The black strips of dead eelgrass, impaled on the white recurved spikes of the shell, drew my attention to this cockle on the Studland strandline. So pretty, I thought, as I picked it up; and then discovered that the shell was still occupied. I put it on the wet sand to get a better photograph in the slanting light of the late afternoon sun. It was at that moment that it started to move.
The two ribbed valves slowly parted to expose the animal within the shell. Nestled among the soft pale tissue of the mantle that lines the shell, a bright orange-red structure could be just seen. This was the foot which is resposible for moving the cockle into and out of the wet sediments of the low shore. Gradually the foot unfolded itself by a combined effort of contracting and relaxing layers of circular, longitudinal and cross muscles that surround a blood-filled space.
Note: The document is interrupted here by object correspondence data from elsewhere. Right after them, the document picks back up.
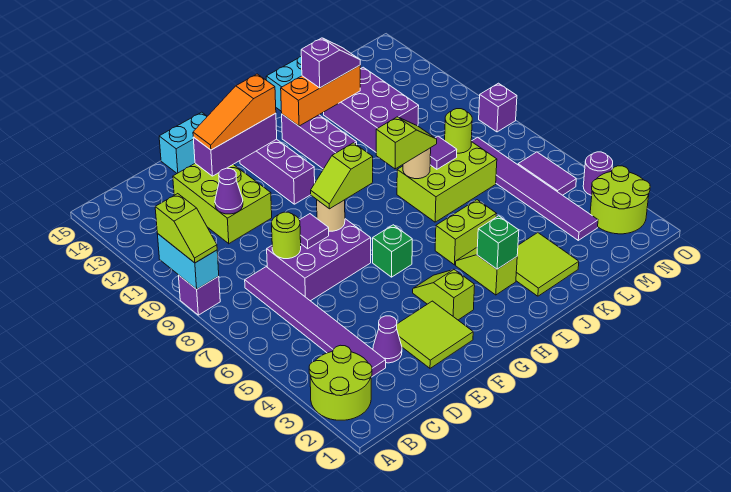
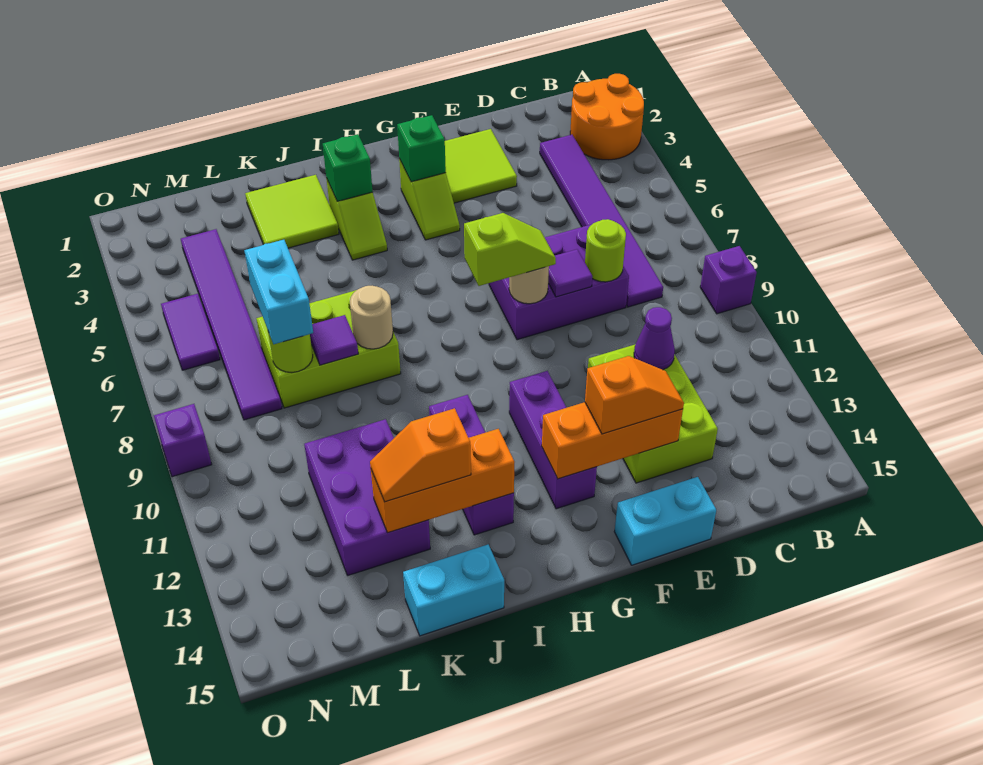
lime round brick A2:B3 level 1 -> orange round brick A2:B3 level 1
cyan brick A9:A10 level 2 -> cyan brick L7:L8 level 3
lime slope A9:A10 level 3 top 10 -> none
purple cone D3 level 1 -> none
purple brick E13:G13 level 2 -> orange brick E13:G13 level 2
orange slope E13:G13 level 3 top G -> orange slope E13:F13 level 3 top F
green brick G6 level 1 -> green brick G3 level 2
lime brick I5:J5 level 1 -> none
lime slope I8:J8 level 3 top I -> none
purple slope J13:K13 level 3 top J -> orange slope J13:K13 level 3 top J
lime round brick N2:O3 level 1 -> none
purple round brick O4 level 1 -> none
Bit by bit, the foot lengthened and straightened in an attempt to make contact with the surface of the sand. Normally, the cockle engages in a “digging cycle” where the pointed tip of the extended foot first pushes down into the wet sediments before swelling and forming a pedal anchor. The shell valves would then close – at the same time that foot muscles contract and shorten – so that the cockle can be dragged downwards and below the surface. Next, the two shell valves open to this time create a shell anchor that holds the cockle in position, while the foot again lengthens and repeats the process.
In this instance, the cockle had been placed with the hinge lowermost so that, despite repeated extension attempts, twistings, and manoeuvrings, its foot was unable to make that important first contact with the sand to start digging itself in – until I returned the mollusc to the water.